Black nationalists, Pan Africanists and pro-socialist internationalists praised and supported the Cuban Revolution. Many Black militants fled to Cuba from the US in the 1960s and ‘70s, after facing state surveillance, violence and threats.
Trump and his autocratic regime are repeating the lies used to justify invading Venezuela and abducting President Nicolás Maduro, on January 3, and to justify the US-Israeli war on Iran and support for Israel’s genocide in Gaza.
Trump says the US should have “taken out” the Iranian regime 47 years ago, when the Iranian people overthrew the Shah. In regard to Cuba, he says the US should have overthrown the revolution decades ago.
Why now?
Trump declared the day he took office for a second term that the US — with the most powerful military in human history — has the right to impose its will over the world. He does not claim that US actions are based on “defending democracy” or a “rules-based order” as previous Republican and Democratic US presidents have done.
The allegations against Raul Castro being used as justification for action are based on the defensive measures taken by the Cuban government in 1996, when civilian aircraft flown by counter-revolutionary Cuban exiles from Miami were shot down after they entered Cuban airspace, despite warnings.
Raul was defense minister at the time. His brother, Fidel, was president and head of the Communist Party.
Solidarity needed
Cuban President, Miguel Díaz-Canel, blasted the charges as a “political stunt”, designed to justify possible US aggression.
The Cuban government issued a statement on May 20, condemning the indictment, saying: “Cuba’s response to the violation of its airspace [in 1996] constituted an act of legitimate self-defense, protected by the Charter of the United Nations, the 1944 Chicago Convention on International Civil Aviation, and the principles of air sovereignty and proportionality.
“The inaction of the US government in the face of the warnings issued by Cuba at the time, revealed its complicity in the planning and execution from its territory of violent, illegal, and terrorist actions against the Cuban government and people, a recurring and systematic practice since the triumph of the Revolution to present day.
“It is highly cynical that this accusation is made by the same government that has murdered nearly 200 people and destroyed 57 vessels in international waters of the Caribbean and the Pacific, far from US territory, with the disproportionate use of military force, for alleged links to drug trafficking operations that were never proven, which qualify as extrajudicial executions, in accordance with International Law, and murders, according to US laws themselves.
“This spurious accusation against the leader of the Cuban Revolution adds to the desperate attempts by anti-Cuban elements to construct a fraudulent narrative in an effort to justify the collective and ruthless punishment against the noble Cuban people, through the strengthening of unilateral coercive measures, including the unjust and genocidal energy blockade and threats of armed aggression.”
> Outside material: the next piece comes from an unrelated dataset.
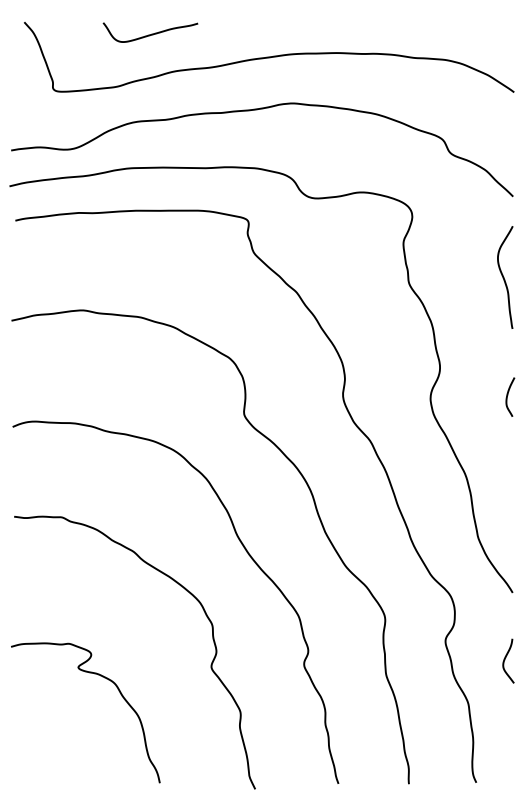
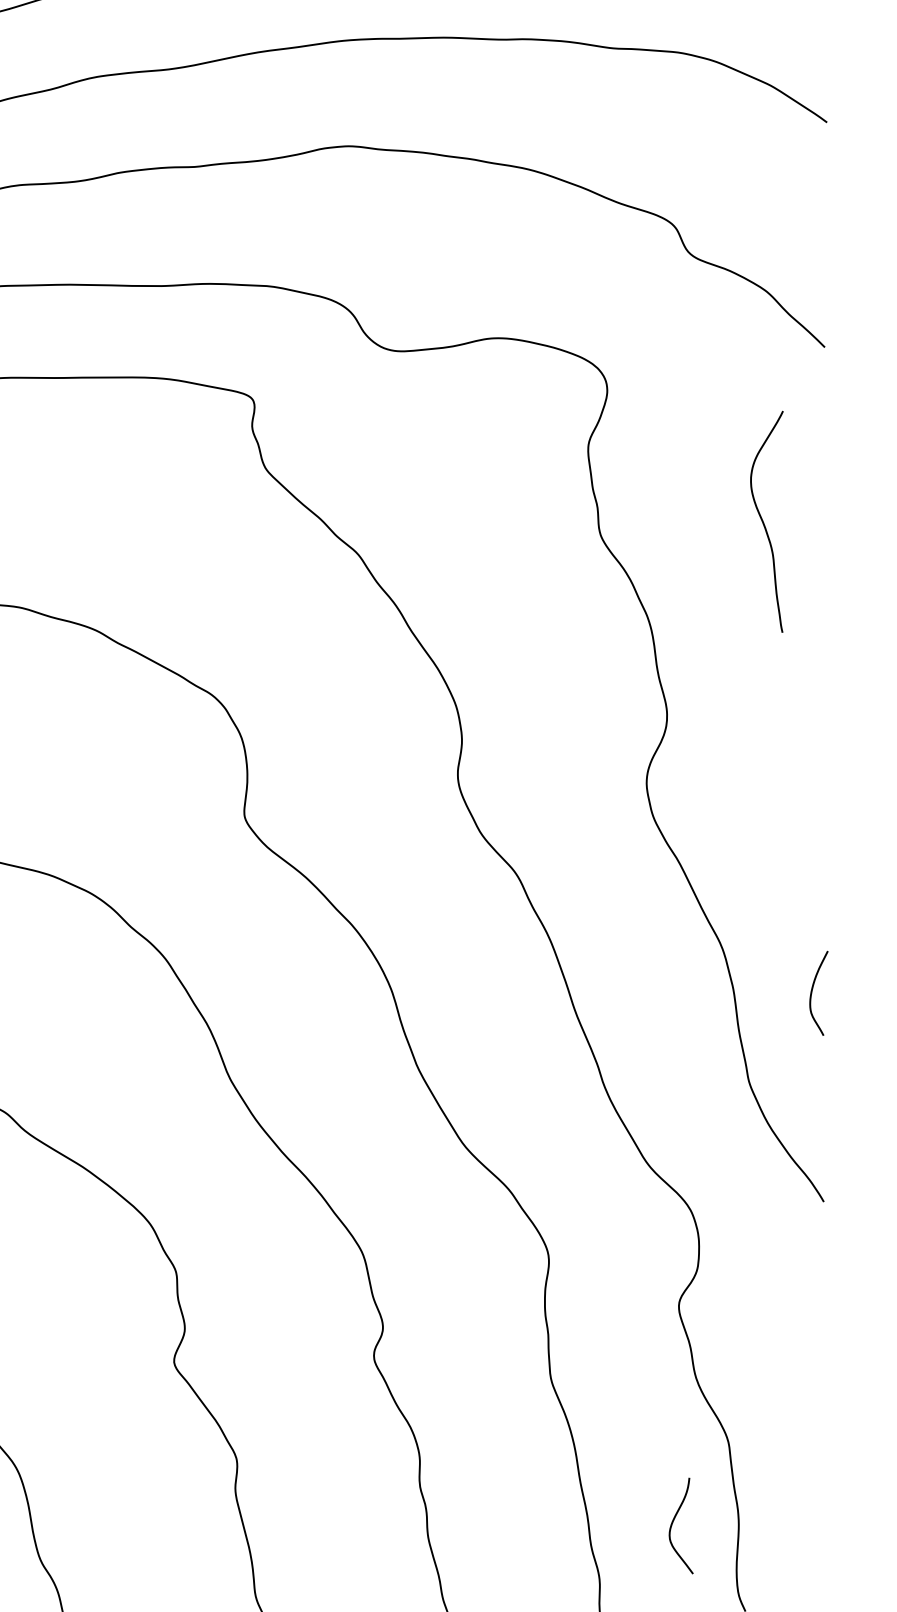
curve: (504, 277) -> (765, 521), moved
curve: (508, 395) -> (814, 989), moved
curve: (505, 660) -> (674, 1524), moved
Fuelling speculation of a military attack even further, the USS Nimitz aircraft carrier strike group arrived in the Caribbean the same day that Castro’s indictment became public. The Navy claimed the deployment was part of ongoing regional military exercises. Unofficially, it sent a strong threat to the Cuban people.
Cuba’s ally, China, condemned US “interference” and declared its support for Cuban sovereignty, as have countries across the Global South.
But with warships now circling the Caribbean, tightening sanctions, and Trump openly talking about intervention, the threat against the Cuban people is approaching its most dangerous level in years.
“Hands Off Raul Castro” and “Hands Off Cuba” protests have occurred in the US in response. Many of those who protested Trump’s war on Iran have participated.
The US war on Cuba is at a new stage with total blockade of energy resources.
Time for action is urgent. Solidarity with the Cuban government and people is more important than ever.